As soon as it has cooled enough for you to handle, I mix in 1/2 the cheese. As much of the mixture as possible is stuffed into the peppers.
The peppers are arranged in a baking dish and the leftover stuffing poured over the top as well as the liquid drained from the tomatoes. The rest of the cheese is sprinked over the top. Bake at 375 for 30 minutes or until is is bubbling and the poblanos are fork tender.
That reminds me of the slogan for Little Ceaser's Pizza(R) . This is what I first thought of as pizza, dare I say, good pizza when I was a young child. I have since been edumacated on Pizza, of course I grew up in Chicago (Go Barrak!!) so I had a head start. And of course I also ended up being partial to deep dish although I do enjoy a good coal/wood fired pizza.

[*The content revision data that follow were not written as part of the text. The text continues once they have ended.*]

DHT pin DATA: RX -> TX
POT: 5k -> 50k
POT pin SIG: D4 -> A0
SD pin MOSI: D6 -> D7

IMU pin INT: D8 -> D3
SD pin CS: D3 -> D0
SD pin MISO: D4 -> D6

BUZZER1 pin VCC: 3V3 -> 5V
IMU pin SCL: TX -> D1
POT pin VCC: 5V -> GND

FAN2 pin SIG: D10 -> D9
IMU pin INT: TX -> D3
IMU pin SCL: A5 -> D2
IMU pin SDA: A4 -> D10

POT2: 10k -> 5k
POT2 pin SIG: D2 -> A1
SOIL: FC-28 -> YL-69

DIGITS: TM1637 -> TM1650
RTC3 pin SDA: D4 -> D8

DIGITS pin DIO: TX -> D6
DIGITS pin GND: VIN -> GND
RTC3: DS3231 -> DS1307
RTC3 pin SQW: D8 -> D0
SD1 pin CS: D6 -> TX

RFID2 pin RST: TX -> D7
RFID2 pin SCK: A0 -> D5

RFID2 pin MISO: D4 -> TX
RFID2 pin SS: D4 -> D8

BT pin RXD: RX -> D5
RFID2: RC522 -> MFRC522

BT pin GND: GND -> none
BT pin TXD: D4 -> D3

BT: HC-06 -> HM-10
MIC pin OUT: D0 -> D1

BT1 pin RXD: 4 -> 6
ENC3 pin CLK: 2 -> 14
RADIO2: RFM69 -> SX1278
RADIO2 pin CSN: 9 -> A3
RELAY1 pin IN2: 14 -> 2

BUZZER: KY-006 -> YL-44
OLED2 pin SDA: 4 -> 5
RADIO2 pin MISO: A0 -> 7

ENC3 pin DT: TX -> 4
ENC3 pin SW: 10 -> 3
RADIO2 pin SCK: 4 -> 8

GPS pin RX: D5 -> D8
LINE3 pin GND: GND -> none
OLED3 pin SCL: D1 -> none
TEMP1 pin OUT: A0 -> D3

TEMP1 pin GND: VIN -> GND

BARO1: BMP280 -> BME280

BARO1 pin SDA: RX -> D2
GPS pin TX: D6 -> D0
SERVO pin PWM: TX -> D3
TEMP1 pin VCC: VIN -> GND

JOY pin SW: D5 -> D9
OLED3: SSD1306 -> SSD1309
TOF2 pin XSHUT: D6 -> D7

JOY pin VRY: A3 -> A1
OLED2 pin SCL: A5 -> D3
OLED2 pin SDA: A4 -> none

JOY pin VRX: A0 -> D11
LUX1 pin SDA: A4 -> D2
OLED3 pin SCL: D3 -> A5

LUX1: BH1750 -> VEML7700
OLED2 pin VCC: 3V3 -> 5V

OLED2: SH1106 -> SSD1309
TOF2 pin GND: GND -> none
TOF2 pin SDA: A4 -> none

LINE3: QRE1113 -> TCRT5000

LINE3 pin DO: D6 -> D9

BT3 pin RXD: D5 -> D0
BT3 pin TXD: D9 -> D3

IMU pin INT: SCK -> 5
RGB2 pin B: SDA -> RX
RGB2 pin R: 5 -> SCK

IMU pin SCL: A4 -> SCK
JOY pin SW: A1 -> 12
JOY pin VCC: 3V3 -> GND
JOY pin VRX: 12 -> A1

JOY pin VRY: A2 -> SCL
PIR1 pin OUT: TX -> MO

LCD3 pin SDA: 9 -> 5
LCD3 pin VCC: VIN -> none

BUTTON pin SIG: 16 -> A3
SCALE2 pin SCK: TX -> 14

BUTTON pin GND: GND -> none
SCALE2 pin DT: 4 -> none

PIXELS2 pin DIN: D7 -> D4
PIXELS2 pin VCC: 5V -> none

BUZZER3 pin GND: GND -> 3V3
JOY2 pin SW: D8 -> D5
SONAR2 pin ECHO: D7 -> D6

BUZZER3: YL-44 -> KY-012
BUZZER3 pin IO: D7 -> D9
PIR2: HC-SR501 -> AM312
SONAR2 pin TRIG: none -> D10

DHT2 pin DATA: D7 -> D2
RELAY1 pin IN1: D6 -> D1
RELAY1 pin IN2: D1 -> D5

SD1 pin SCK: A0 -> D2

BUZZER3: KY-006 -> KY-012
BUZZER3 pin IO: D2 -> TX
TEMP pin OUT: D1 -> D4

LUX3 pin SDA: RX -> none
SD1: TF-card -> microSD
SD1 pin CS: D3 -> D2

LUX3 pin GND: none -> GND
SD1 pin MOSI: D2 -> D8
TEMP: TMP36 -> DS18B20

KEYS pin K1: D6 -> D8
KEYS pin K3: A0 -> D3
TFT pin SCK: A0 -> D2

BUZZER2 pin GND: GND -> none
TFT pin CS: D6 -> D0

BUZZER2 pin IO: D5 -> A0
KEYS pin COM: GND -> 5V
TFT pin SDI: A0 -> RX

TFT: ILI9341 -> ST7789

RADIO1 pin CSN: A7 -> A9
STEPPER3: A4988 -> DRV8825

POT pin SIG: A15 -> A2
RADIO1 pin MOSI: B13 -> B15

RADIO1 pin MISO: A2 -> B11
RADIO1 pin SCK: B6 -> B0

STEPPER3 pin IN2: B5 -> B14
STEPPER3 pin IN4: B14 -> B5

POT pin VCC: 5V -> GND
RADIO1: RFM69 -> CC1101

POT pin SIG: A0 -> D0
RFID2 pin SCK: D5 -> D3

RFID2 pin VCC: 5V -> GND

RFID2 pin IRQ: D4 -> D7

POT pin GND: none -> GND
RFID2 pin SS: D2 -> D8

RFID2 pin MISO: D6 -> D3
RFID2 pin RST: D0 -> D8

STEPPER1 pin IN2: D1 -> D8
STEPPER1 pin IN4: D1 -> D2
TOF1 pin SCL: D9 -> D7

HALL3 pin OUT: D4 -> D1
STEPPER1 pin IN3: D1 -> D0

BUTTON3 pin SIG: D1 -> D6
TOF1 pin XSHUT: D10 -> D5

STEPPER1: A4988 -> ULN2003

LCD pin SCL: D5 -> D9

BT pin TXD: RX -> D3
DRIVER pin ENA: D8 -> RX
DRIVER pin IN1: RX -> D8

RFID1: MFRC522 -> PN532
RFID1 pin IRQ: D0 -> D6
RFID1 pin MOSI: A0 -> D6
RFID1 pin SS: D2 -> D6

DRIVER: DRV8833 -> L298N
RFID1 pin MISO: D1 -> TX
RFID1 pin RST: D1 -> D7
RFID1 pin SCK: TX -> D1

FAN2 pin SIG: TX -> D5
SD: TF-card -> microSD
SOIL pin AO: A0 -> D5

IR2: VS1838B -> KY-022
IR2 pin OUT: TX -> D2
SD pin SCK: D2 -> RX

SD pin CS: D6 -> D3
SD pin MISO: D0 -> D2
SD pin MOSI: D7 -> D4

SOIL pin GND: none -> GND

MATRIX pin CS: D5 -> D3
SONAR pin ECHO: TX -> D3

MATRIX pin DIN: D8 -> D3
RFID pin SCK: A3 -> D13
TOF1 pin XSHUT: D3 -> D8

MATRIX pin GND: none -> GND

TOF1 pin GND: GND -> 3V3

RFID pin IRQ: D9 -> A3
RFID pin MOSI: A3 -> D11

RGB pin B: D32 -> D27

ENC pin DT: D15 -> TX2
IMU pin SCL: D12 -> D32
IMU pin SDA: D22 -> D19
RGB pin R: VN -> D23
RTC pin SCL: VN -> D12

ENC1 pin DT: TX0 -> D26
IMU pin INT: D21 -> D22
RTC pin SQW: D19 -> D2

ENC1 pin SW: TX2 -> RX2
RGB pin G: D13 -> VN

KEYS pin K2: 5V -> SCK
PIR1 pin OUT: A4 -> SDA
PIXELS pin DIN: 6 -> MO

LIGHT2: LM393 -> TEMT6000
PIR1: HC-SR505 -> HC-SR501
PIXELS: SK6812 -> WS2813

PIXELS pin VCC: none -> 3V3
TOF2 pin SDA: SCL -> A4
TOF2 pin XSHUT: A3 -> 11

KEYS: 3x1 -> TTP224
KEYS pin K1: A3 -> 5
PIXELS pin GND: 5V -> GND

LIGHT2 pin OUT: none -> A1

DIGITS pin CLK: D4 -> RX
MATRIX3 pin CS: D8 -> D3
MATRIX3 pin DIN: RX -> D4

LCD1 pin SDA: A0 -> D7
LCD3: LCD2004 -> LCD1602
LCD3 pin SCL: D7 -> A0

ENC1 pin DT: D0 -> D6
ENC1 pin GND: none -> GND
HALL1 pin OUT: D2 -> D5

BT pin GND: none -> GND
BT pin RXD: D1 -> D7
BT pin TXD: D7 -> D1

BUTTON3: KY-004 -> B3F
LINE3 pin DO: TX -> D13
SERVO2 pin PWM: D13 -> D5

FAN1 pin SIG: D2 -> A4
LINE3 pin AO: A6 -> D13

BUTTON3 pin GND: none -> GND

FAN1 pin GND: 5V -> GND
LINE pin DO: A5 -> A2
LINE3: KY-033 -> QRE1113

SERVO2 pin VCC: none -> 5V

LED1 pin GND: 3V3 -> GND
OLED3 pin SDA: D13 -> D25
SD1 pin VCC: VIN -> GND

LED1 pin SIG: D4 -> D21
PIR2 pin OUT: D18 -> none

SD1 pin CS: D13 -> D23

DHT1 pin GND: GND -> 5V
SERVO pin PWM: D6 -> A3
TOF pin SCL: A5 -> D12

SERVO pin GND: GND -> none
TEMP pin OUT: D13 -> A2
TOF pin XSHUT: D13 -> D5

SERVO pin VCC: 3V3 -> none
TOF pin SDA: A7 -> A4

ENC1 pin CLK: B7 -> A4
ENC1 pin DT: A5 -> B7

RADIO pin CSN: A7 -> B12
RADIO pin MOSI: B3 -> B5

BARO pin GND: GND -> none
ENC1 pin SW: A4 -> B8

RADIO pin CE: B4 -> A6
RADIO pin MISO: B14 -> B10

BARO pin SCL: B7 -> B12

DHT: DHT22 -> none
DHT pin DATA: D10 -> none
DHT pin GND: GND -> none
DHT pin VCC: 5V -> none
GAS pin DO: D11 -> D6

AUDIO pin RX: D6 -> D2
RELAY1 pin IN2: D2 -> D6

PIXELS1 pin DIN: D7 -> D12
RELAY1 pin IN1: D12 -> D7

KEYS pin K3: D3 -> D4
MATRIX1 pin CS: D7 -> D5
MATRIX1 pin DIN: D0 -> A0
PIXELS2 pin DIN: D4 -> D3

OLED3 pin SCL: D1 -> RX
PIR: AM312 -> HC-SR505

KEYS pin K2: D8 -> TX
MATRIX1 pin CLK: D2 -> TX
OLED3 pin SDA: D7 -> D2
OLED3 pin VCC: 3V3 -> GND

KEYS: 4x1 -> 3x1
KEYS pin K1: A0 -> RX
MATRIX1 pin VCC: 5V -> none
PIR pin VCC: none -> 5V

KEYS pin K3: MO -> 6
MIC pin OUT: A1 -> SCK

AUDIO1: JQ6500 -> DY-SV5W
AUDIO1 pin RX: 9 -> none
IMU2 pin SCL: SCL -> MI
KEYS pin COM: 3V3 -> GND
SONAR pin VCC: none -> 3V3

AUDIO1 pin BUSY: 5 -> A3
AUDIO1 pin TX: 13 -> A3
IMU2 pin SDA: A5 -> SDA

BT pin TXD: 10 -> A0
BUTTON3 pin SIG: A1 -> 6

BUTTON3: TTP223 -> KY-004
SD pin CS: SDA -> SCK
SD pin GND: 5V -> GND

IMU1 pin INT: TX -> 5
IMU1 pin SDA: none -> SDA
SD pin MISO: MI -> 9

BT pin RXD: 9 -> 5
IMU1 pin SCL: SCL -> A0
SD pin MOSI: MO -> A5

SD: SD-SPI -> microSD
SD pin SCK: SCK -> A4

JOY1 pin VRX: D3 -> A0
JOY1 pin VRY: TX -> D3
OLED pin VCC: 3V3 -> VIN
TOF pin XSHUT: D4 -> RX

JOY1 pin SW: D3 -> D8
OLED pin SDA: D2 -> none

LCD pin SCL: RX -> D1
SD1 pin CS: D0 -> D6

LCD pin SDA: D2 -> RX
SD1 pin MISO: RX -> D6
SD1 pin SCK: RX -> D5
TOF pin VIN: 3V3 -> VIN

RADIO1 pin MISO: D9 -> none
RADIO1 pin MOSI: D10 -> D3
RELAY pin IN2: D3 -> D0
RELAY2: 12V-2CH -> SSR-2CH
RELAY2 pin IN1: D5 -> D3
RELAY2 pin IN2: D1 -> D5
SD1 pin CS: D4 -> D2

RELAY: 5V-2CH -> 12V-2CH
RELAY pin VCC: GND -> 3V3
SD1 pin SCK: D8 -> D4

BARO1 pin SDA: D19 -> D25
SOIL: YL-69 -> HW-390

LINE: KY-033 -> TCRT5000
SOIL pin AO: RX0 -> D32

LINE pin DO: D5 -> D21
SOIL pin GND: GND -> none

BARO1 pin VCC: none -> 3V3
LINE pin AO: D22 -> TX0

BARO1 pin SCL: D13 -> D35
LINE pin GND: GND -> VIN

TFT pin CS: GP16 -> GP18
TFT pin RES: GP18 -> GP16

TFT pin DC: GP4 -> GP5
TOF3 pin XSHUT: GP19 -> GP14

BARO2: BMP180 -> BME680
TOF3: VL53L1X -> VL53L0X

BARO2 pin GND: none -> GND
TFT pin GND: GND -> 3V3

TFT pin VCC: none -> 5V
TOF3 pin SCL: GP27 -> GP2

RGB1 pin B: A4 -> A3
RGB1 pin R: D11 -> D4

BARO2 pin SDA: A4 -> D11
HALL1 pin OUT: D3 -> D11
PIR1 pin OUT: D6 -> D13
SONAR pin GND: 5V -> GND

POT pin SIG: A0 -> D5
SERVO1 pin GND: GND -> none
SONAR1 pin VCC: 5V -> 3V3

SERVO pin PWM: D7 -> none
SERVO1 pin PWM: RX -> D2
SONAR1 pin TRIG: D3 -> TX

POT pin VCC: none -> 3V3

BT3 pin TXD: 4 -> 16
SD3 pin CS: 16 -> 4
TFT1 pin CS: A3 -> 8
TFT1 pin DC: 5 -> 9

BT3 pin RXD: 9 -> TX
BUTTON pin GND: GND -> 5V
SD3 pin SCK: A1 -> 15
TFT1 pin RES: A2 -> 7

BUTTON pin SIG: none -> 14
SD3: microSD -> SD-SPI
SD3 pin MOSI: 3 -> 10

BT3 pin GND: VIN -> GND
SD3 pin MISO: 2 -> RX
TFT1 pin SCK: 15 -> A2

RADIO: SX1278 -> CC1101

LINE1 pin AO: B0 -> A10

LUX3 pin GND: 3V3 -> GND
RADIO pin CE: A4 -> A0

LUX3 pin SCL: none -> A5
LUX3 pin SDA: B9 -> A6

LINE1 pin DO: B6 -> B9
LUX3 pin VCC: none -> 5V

Weirldy one of the pizzas that made an impr3ssion on me recently was a seafood pizza I had in the Grendaine islands of the carabean. We have been trying to replicate it. And getting closer but am not there yet. We did make this one with shrimp and red snapper and it was good. The fish was parcooked before baking. Lots of basil, red bell pepper, motzarella cheese and a bechamel type sauce.
I do make my own crust and I use the over night method as that seems to add that yeasty flavor I expect in a pizza crust.
I will post more details later on my techniques, such as always baking at high temp ~500F
After a long day at work, I was not really up to cooking a big dinner, so I just sauteed up a bunch of Swiss chard and then we made dumplings. Although I should not really say made as lately we have been buying them frozen from the Hong Kong market. We did whisk up three dipping sauces, a peanut sauce, Hosin and Soy and Sirachi and Honey. The frozen dumplings are then cooked in the pot-sticker style. Browning them first then steaming in chicken broth for a couple minutes. I usually fry them a little after steaming, just to firm up the glaze and give them a little crunch.
To that end a German twist on and old southern standby. We had bratwurst and grits for dinner.
This is a very simple very satisfying meal to make and surprising the flavors work well together.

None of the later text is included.